There are over 200 open spaces within the City, managed by the City Gardens Team, and the Corporation also owns huge areas of open space outside central London – Epping Forest for example, Hampstead Heath, Ashtead, Kenley and Coulsdon commons. The City of London principally funds these spaces through its ‘City Cash’ funds, with other revenue coming from donations, sponsorship and visitors.

And they’re not just for people of course. The City’s open spaces are planted to encourage bio-diversity, insects and birds. Blue tits and sparrows nest in the buddleia of Cleary Gardens, with greenfinches, robins and blackbirds being other frequent visitors.

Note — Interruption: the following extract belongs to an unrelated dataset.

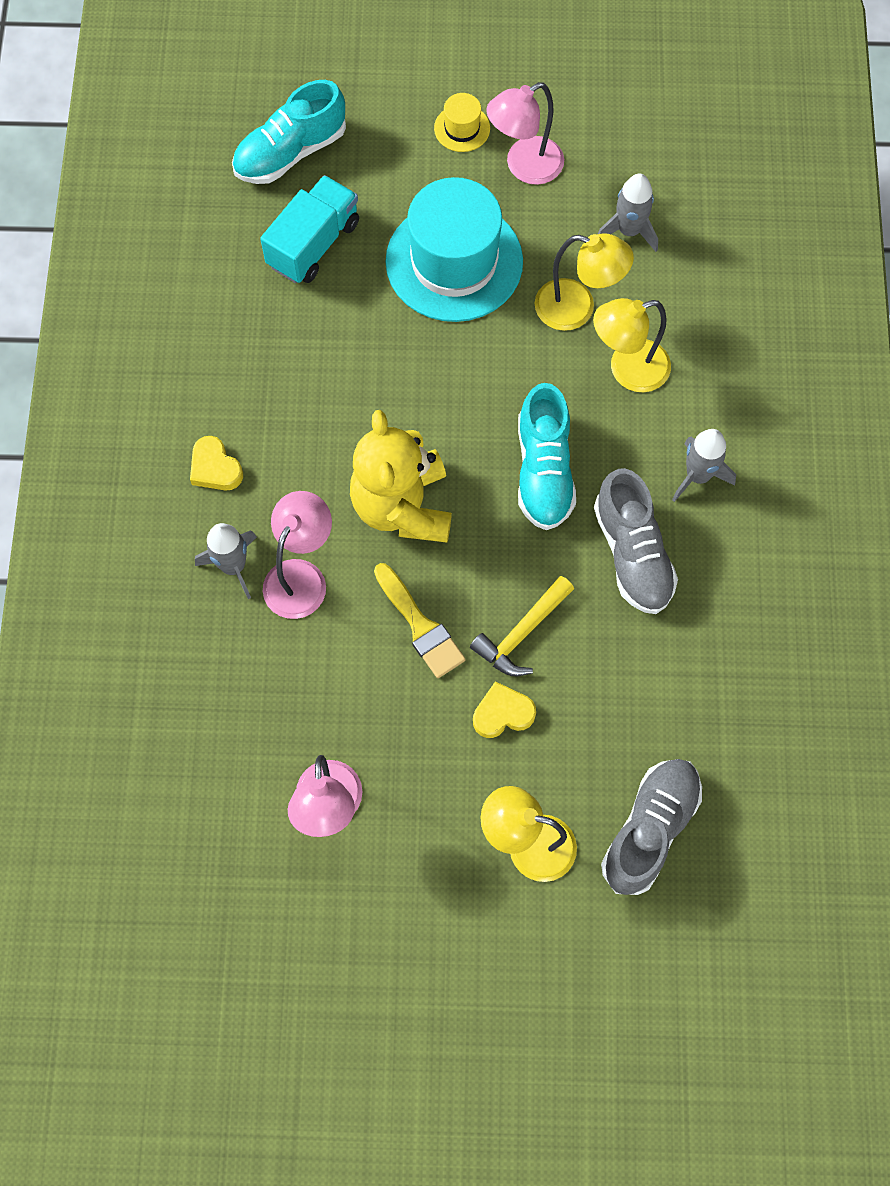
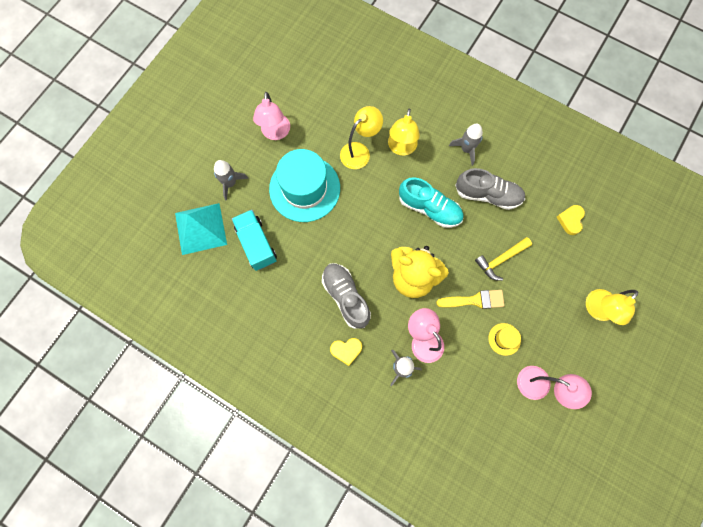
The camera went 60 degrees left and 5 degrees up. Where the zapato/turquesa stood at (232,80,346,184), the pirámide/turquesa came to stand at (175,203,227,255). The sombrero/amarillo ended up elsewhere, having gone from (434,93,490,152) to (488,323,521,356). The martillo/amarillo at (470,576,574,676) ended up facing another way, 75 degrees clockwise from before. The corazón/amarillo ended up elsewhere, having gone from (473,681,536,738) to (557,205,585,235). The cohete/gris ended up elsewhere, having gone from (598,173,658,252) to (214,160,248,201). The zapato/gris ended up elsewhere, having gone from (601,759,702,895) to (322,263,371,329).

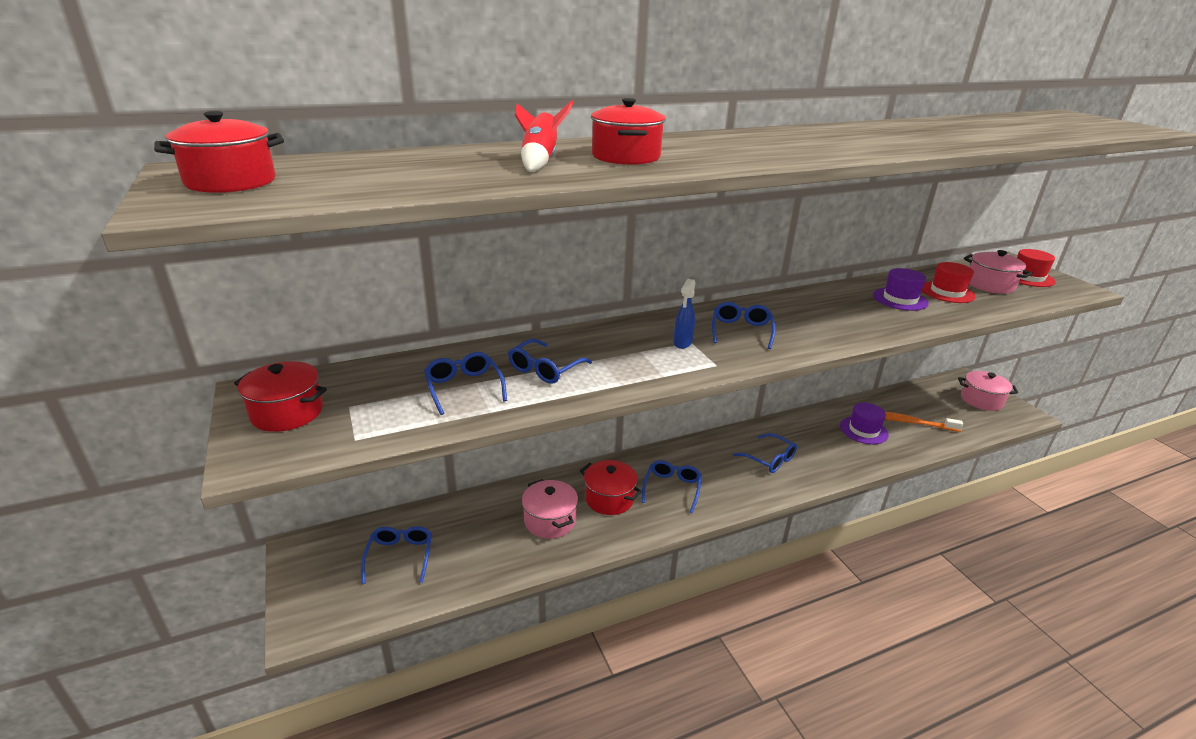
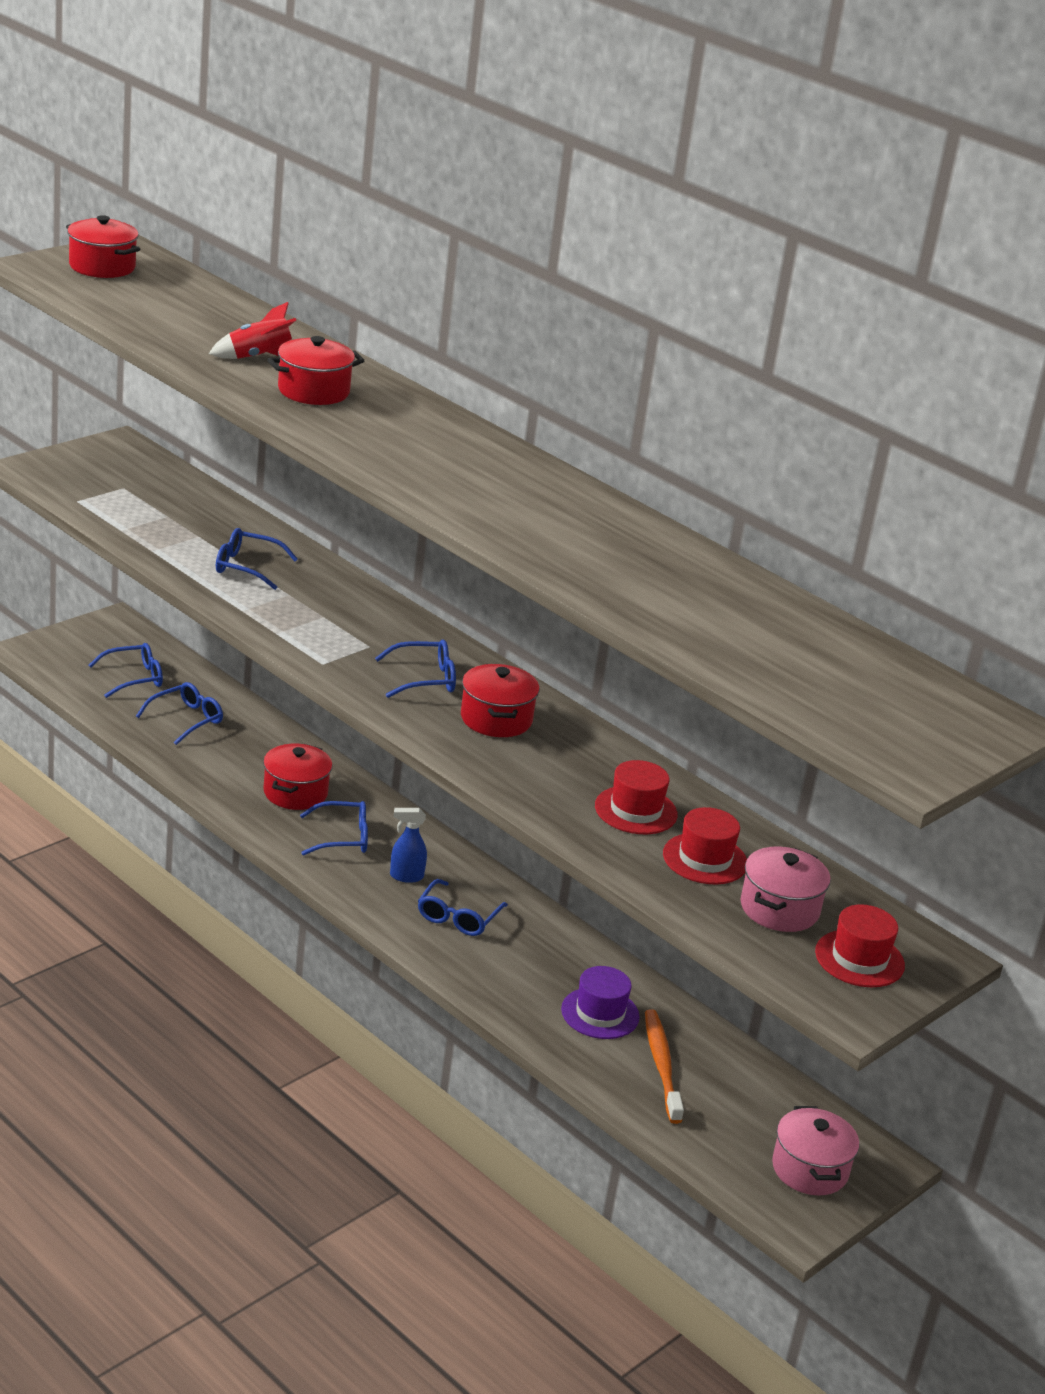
The camera went 65 degrees right and 0 degrees up. The olla/rojo ended up elsewhere, having gone from (234,361,327,432) to (461,664,539,737). The gafas/azul ended up elsewhere, having gone from (424,352,507,415) to (136,682,223,745). The second view lost the olla/rosa at (522,479,578,539). The pulverizador/azul ended up elsewhere, having gone from (673,279,695,349) to (390,808,427,883). What was the sombrero/morado at (873,268,929,311) turned into the sombrero/rojo at (595,760,678,834).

Cleary Gardens came about because of the Blitz, when the buildings that had stood on the site were flattened by German bombing. A City worker called Joseph Brandis took it into his head to turn this particular bomb site into a garden, taking mud from the river and bringing plants and soil from his own garden in Walthamstow. Such was his success that in 1949 Queen Elizabeth (the mother of the present queen) visited Joe’s garden.

What we see now isn’t what was there in 1949. The garden was extensively relandscaped in the 1980s when it was renamed Cleary Gardens. Cleary was Chairman of the Metropolitan Public Gardens Association and had been instrumental in encouraging the planting of trees and the creation of new gardens in the City – in fact his nickname was ‘Flowering Fred’.

The garden is now terraced on three levels, which means of course that it cuts through the history of the City, from modern London at the top, through the medieval layers, to the level of the Roman city at the bottom. And it was here that in 1964 the remains of a Roman bath house were found. It’s thought that these bath houses were also built on terraces dug into the hillside and fed by spring water.

In 2007 the garden was remodelled again, with vines planted along the top wall (there were tiny bunches of grapes growing there in the first week of September). These were a gift from the winemakers of the Loire Valley, and it gives an echo of the time when the area was home to wine merchants – it still falls within the Ward of Vintry and is a stone’s throw from the Vintners’ Hall.


  1. With lockdown our open spaces, parks commons etc have been crucial. This is something you might want to highlight.
    Here in Battersea we unveiled a Battersea Society plaque at the Brighton Yard entrance to Clapham Junction Station to John Buckmaster who was instrumental in getting the Wandsworth Common Act passed 150 years ago to save it from further encroachment and selling of by Earl Spencer the Lord of the Manor. One of the signatories to the petition was Robert Hunter who was one of the three co-founders of the National Trust whose plaque was unveiled nearby at 5 Louvaine Road in 2020.

    • Thanks Jeanne – I’m local to Wandsworth Common and was looking for the Buckmaster plaque the other day; I hadn’t realised it was at the station! I might try and do a post on that in the next few weeks.